Four Ways to Cool Down After a Workout
A cool-down is important after any workout to gradually reduce the heart rate and return the body to a resting state. An effective cool-down can also help reduce muscle stiffness and soreness.
1. Cool-down after cardio
After your cardio workout, slow your speed gradually to a light pace for 5-10 minutes. This will help flush out lactic acid from your muscles, preventing soreness. It will also assist with muscle repair and recovery.
Stretch each major muscle for about 30 seconds. If a particular muscle group is sore, spend more time on that area. It also helps to stretch before your workout, not just for the cool-down. The major muscles that should be stretched are your quads, hamstrings, glutes, chest, arms and shoulders, and core and back areas.

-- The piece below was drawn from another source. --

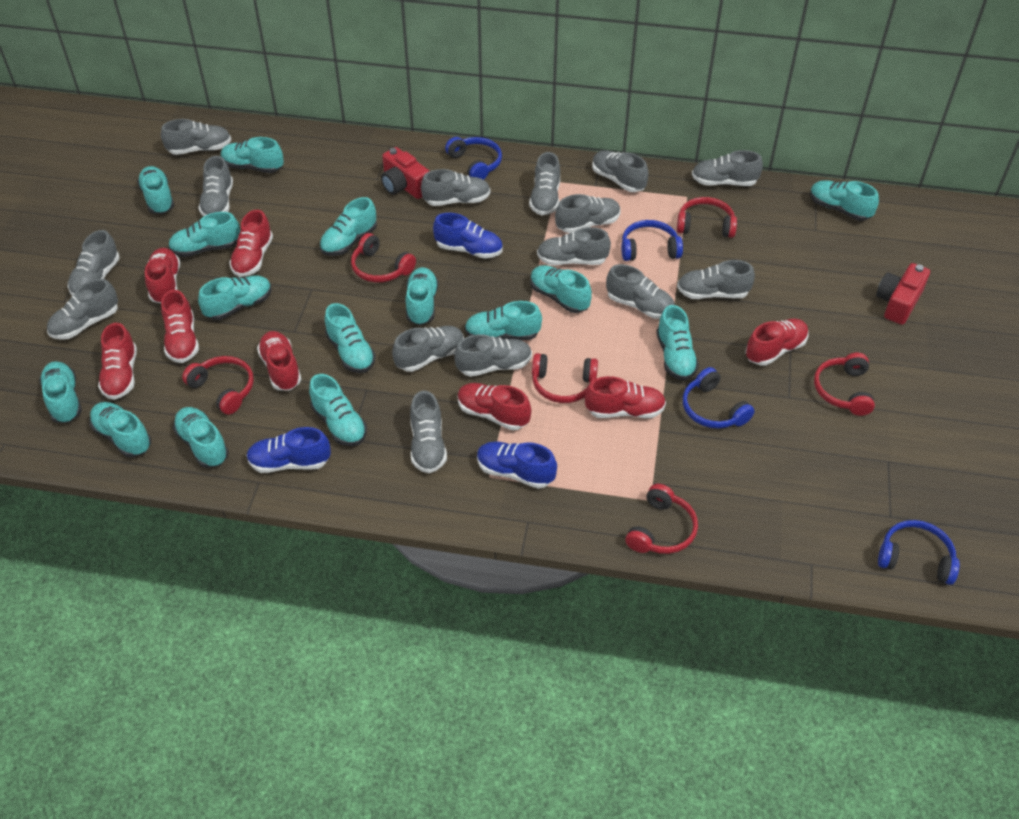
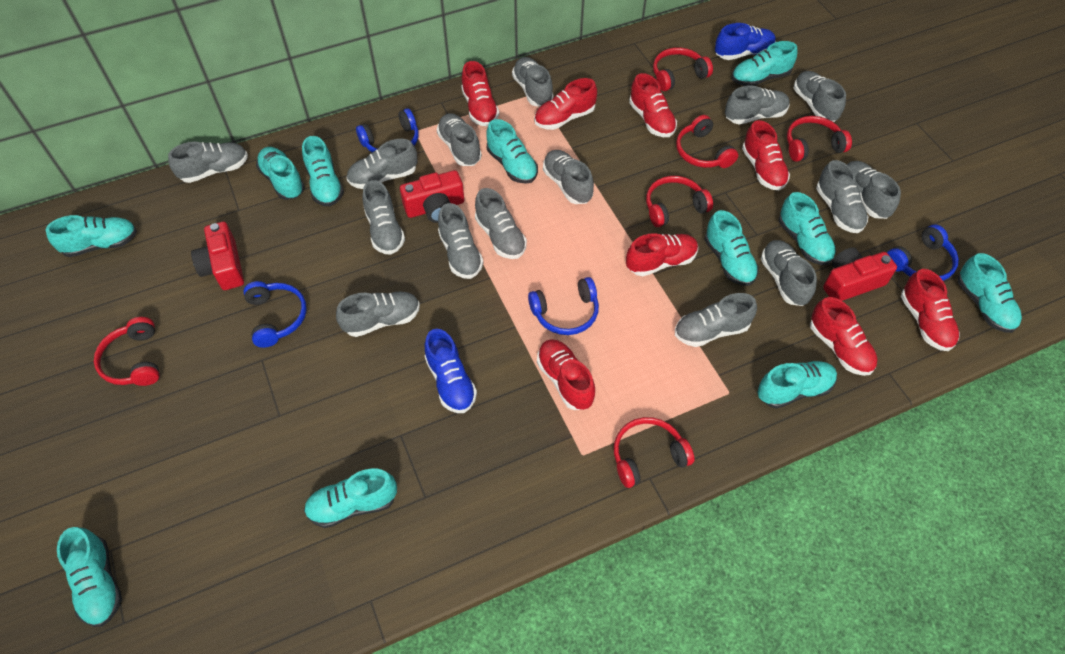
blue shoe: 3 -> 2
red camera: 2 -> 3
turquoise shoe: 15 -> 11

After any workout, it is important that you replace the water supply you lost during your workout. Replenishing the fluid that you lost is an important part to your recovery. You should replenish with at least 16 ounces per hour of exercise.
4. Replenish the Essentials
Choose a recovery drink that's a combination of protein and carbohydrates. The protein helps to rebuild and repair muscle tissue, and the carbohydrate provide a fast delivery of protein into the cells. Be sure to consume it within 30 minutes after your workout during the time your muscles are ready to absorb the nutrients.